アフタヌーンティーなど、現在の紅茶文化発祥の地であるイギリスでは、どのようなお話が伝わっているのでしょうか。調べてみると、グレイ伯爵が住んでいた館で、アールグレイティーが誕生したという情報が。しかも、その館はイギリス北東部のホーウィック地方に現存し、グレイ伯爵の末裔にあたるホーウィック子爵という方がお住まいとのこと。こうなったら現地で確かめるしかありません。ルピシアだより取材班は一路イギリスへ飛びました。
- いざ、アールグレイの故郷へ!
- 成田からイギリス・ロンドンまで飛行機で12時間、さらに国内線の飛行機を乗り継いで1時間。到着したのはイギリス北東部の都市ニューカッスル。訪れたのは11月でしたが、肌を刺すような寒さは日本の真冬のよう。北緯54度(北海道のさらに北)に位置するので覚悟はしていましたが本当に寒い。目的地のホーウィックホールは、ここからさらに北へ60km。イギリスといえば思い浮かべるような霧と曇天の中、約1時間のドライブでホーウィック地方に到着です。
- 200年の時を超え今に残る館と庭園
- グレイ伯爵が住んでいた200年前の姿を残す館は、ホーウィックホールと呼ばれています。管理人のアンドリューさんにお話を伺いながら、敷地内をご案内いただきました。広さは26エーカー(東京ドーム2個分)。英国式庭園を中心に、グレイ伯爵の時代から現在まで、日本や中国など、世界中から集められた3,000種類以上の植物が育てられています。敷地内には川も流れ、菜園や教会、羊の放牧地もあるという、イギリス貴族の権勢を感じる壮大さ!

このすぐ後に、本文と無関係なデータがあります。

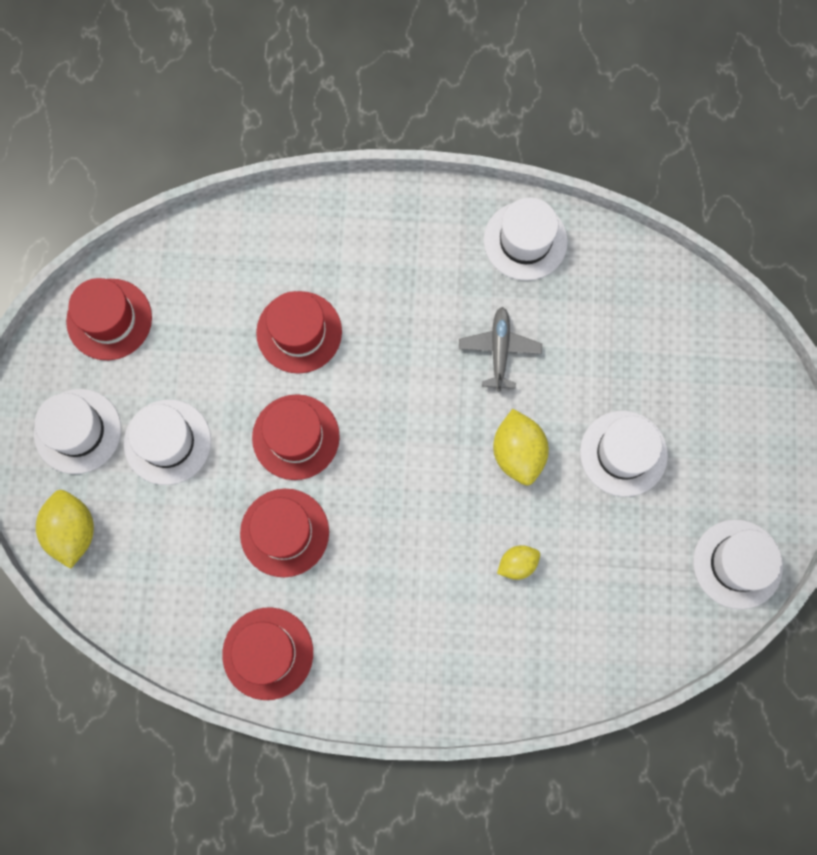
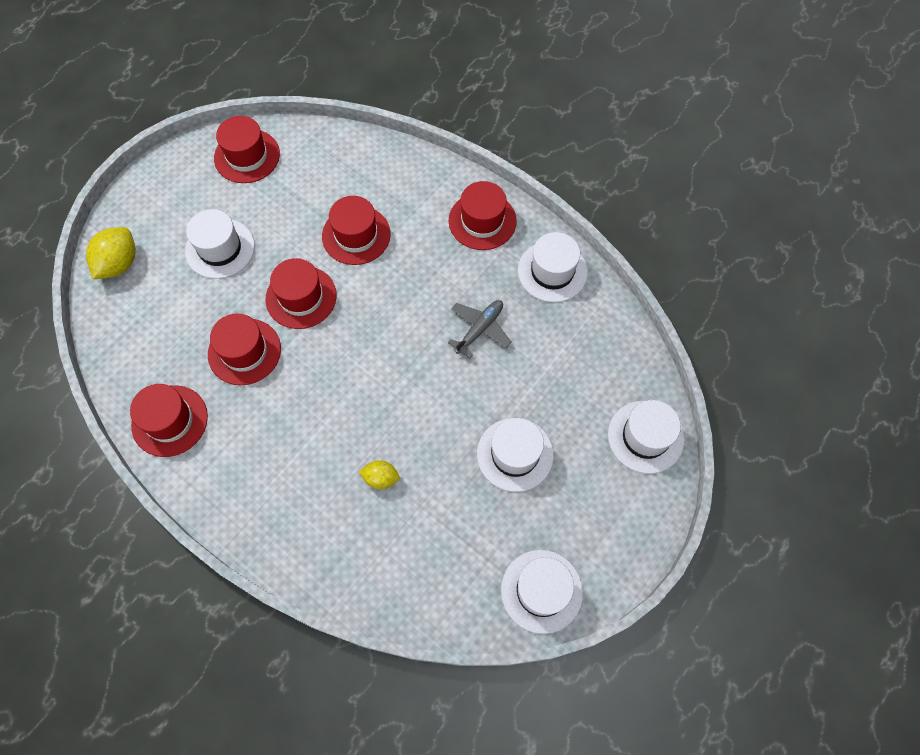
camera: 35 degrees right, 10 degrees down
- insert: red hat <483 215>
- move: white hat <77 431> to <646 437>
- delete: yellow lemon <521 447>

伝わっているお話によると、この館をグレイ伯爵はこよなく愛し、政治家としての活動はロンドンが中心でしたが、できる限りこちらで過ごすようにしていたようです。15人いた子供もロンドンではなく、ここで育て上げたといいます。また、菜園で作った野菜や果物をロンドンへ送っていたほどでした。
伯爵の子孫が語るアールグレイ誕生秘話
- 敷地内を一通りご案内いただいた後、現在この館にお住まいのホーウィック子爵にお会いし、インタビューを行いました。グレイ伯爵の末裔にあたる彼も若き日々は、日本や中国などへ植物を探しに旅をしたという、まさに現代のプラントハンター。庭をこよなく愛する子爵に、アールグレイの誕生に関するお話を伺いました。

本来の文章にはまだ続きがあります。